Step 6: Add the instance profile to Databricks

  1. As a workspace admin, go to the admin settings page.

  2. Click the Security tab.

  3. Click Manage next to Instance profiles.

  4. Click Add Instance Profile.

  5. Paste your instance profile ARN into the Instance profile ARN field. If you don’t have the ARN, see Tutorial: Configure S3 access with an instance profile.

  6. For serverless SQL to work with your instance profile, you might need to explicitly specify the role ARN associated with your instance profile in the IAM role ARN field.

    This is only a required step if your instance profile’s associated role name (the text after the last slash in the role ARN) and the instance profile name (the text after the last slash in the instance profile ARN) do not match. To confirm whether this applies to you:

    1. In the AWS console, go to the IAM service’s Roles tab. It lists the IAM roles in your account.
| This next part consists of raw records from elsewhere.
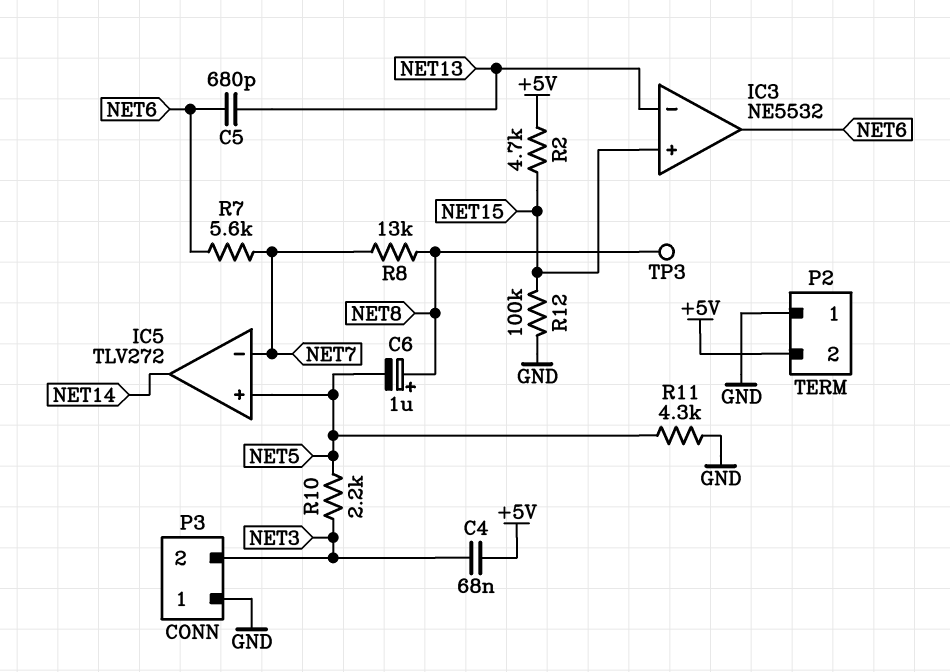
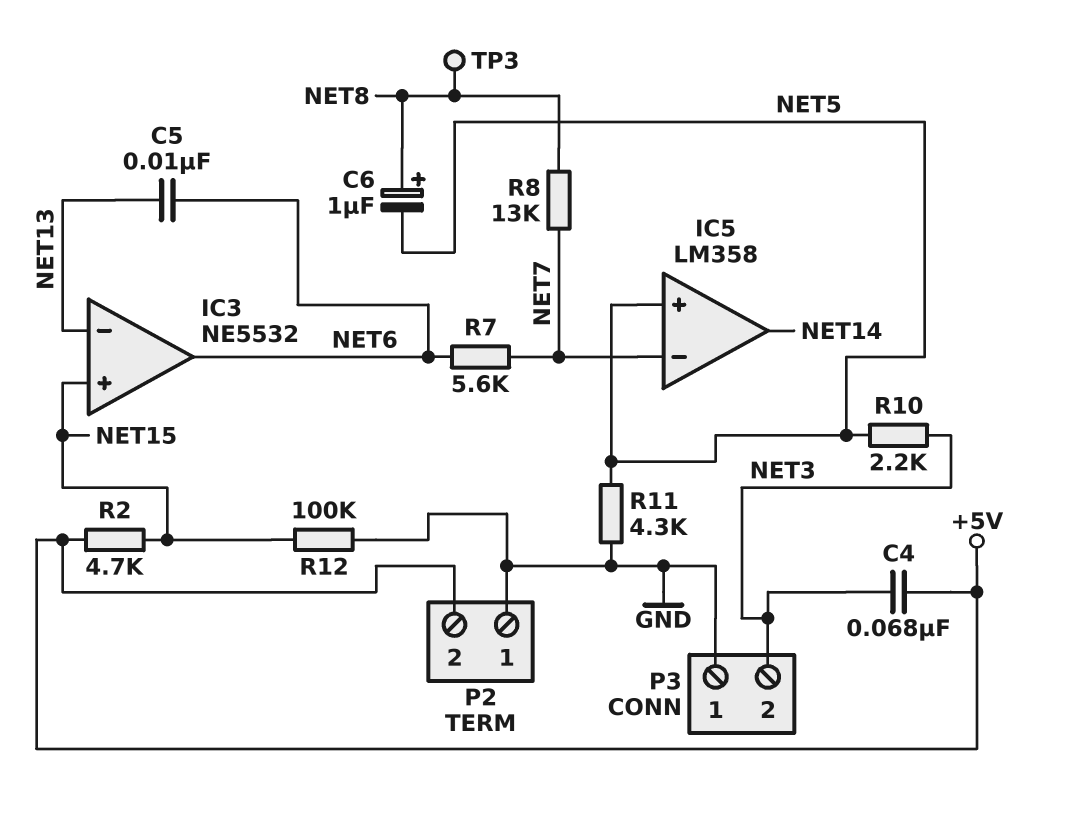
C5: 680pF (NET6, NET13) -> 10nF (NET6, NET13)
IC5: TLV272 -> LM358

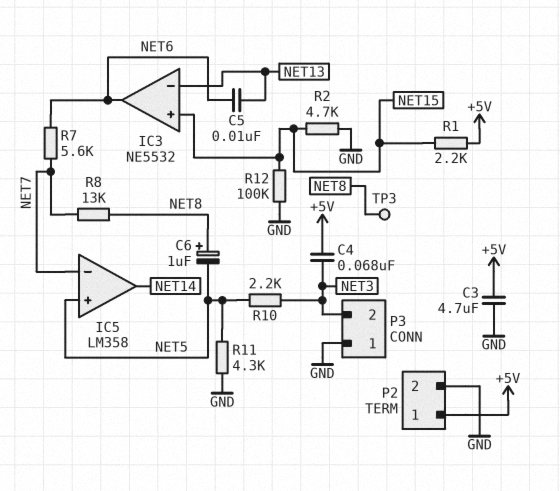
C3: none -> 4.7uF (+5V, GND)
P2 pin 1: GND -> +5V
P2 pin 2: +5V -> GND
R1: none -> 2.2k (+5V, NET15)
R2: 4.7k (+5V, NET15) -> 4.7k (GND, NET15)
    2. Click the role with the name that matches the instance profile name in the Databricks SQL admin settings in the Data Security section for the Instance Profile field that you found earlier in this section.

    3. In the summary area, find the Role ARN and Instance Profile ARNs fields and see if they match.

      Does instance profile name and role arn name match
    4. If they do not match, paste the role ARN into the IAM role ARN field. If the names match, you do not need to set the IAM role ARN field.

    5. Only if you are setting up IAM credential passthrough, select the Meta Instance Profile property.

  7. Databricks validates that the instance profile ARN is both syntactically and semantically correct. To validate semantic correctness, Databricks does a dry run by launching a cluster with this instance profile. Any failure in this dry run produces a validation error in the UI. Validation of the instance profile can fail if the instance profile contains the tag-enforcement policy, preventing you from adding a legitimate instance profile. If the validation fails and you still want to add the instance profile, select the Skip Validation checkbox.

  8. Click Add.

Manage instance profiles

Workspace admins can manage manage access to instance profiles and update them. See Manage instance profiles in Databricks.